REPUBLIKA.CO.ID, JAKARTA -- Komisi Yudisial sebagai pengawas Hakim akan membantu KPK memeriksa hakim hakim agung yang terlibat dalam tindak pidana korupsi yang ditangani KPK. Hal ini ditegaskan Ketua Komisi Yudisial Mukti Fajar Nur Dewata, Jumat (23/9/2022).
Ketua KY Mukti Fajar Nur Dewata dalam keterangannya, menegaskan terseretnya Hakim Agung dalam suap penanganan perkara ini kembali mencoreng institusi Mahkamah Agung. Karena itu ia memastikan hal ini akan menjadi perhatian penuh Komisi Yudisial.
"Komisi Yudisial menaruh perhatian penuh pada kasus ini karena menyangkut dugaan pencideraan terhadap kehormatan dan keluhuran martabat hakim," kata Mukti dalam keterangan pers, Jumat (23/9/2022).
Selanjutnya, kata Mukti, pihaknya sangat terbuka dan terus berkoordinasi dengan Mahkamah Agung dan KPK dalam penanganan kasus ini. Termasuk bila KPK memerlukan penyidikan pendalaman yang dibutuhkan demi kelancaran pengungkapan kasus ini.
"Komisi Yudisial akan melakukan pemeriksaan terhadap hakim dan pihak pihak yang terlibat dalam perkara ini sesuai tugas dan kewenangan Komisi Yudisial," tegas Mukti.

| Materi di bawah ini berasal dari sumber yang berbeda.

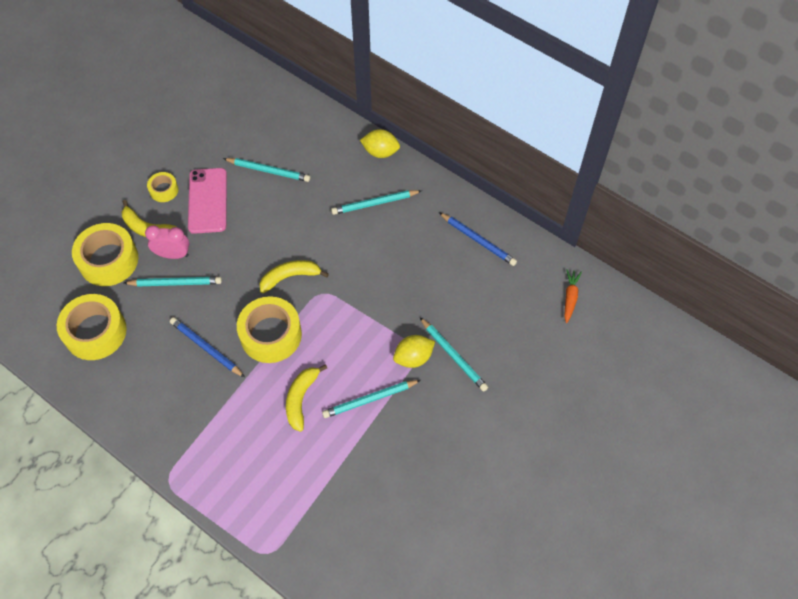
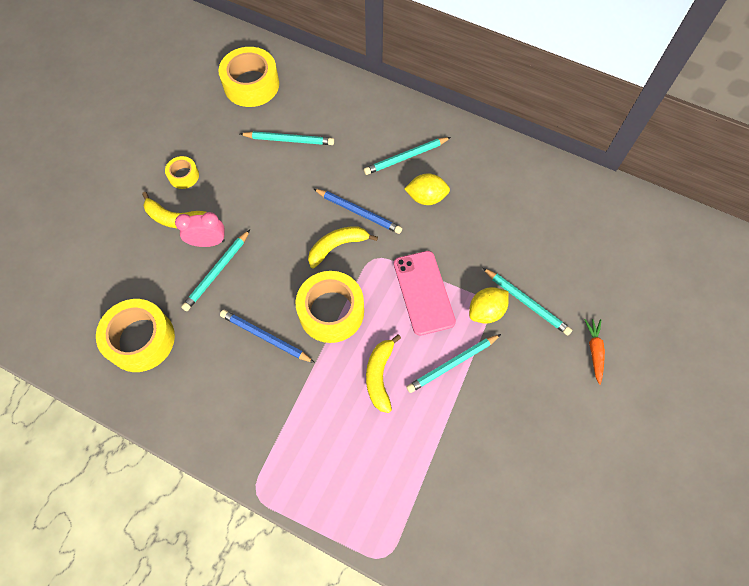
camera: 10 degrees left, 5 degrees up
(108, 260) = (139, 259): yellow tape -> yellow tape (251, 84)
(175, 283) = (217, 272): turquoise pencil -> turquoise pencil turned 135 degrees clockwise
(207, 201) = (232, 180): pink phone -> pink phone (423, 292)
(380, 152) = (398, 104): yellow lemon -> yellow lemon (426, 197)
(478, 240) = (519, 179): blue pencil -> blue pencil (359, 212)
(570, 298) = (626, 223): orange carrot -> orange carrot (594, 351)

Sikap ini, lanjut dia, sebagai bentuk kepedulian Komisi Yudisial untuk mendukung Komisi Pemberantasan Korupsi di lembaga kehakiman. Karena itu ia berjanji Komisi Yudisial juga akan bekerja keras untuk melakukan proses penegakan hukum setuntas-tuntasnya terhadap perkara ini.
Sebelumnya KPK akan memanggil Hakim Agung Suradjad Dimyati untuk diperiksa sebagai tersangka terkait kasus dugaan suap penanganan perkara di lingkungan MA. Ia dipanggil untuk memberi keterangan lantaran tidak terjaring dalam operasi tangkap tangan (OTT) yang dilakukan KPK.
Adapun KPK telah menetapkan 10 tersangka dalam kasus ini. Mereka adalah Hakim Agung MA Sudrajad Dimyati (SD); Hakim Yudisial/Panitera Pengganti MA Elly Tri Pangestu (ETP); dua orang PNS pada Kepaniteraan MA, Desy Yustria (DY) dan Muhajir Habibie (MH).
Lalu, dua PNS MA, yaitu Redi (RD) dan Albasri (AB); dua pengacara Yosep Parera (YP) dan Eko Suparno (ES); serta dua pihak swasta/Debitur Koperasi Simpan Pinjam Intidana (ID), Heryanto Tanaka (HT) dan Ivan Dwi Kusuma Sujanto (IDKS).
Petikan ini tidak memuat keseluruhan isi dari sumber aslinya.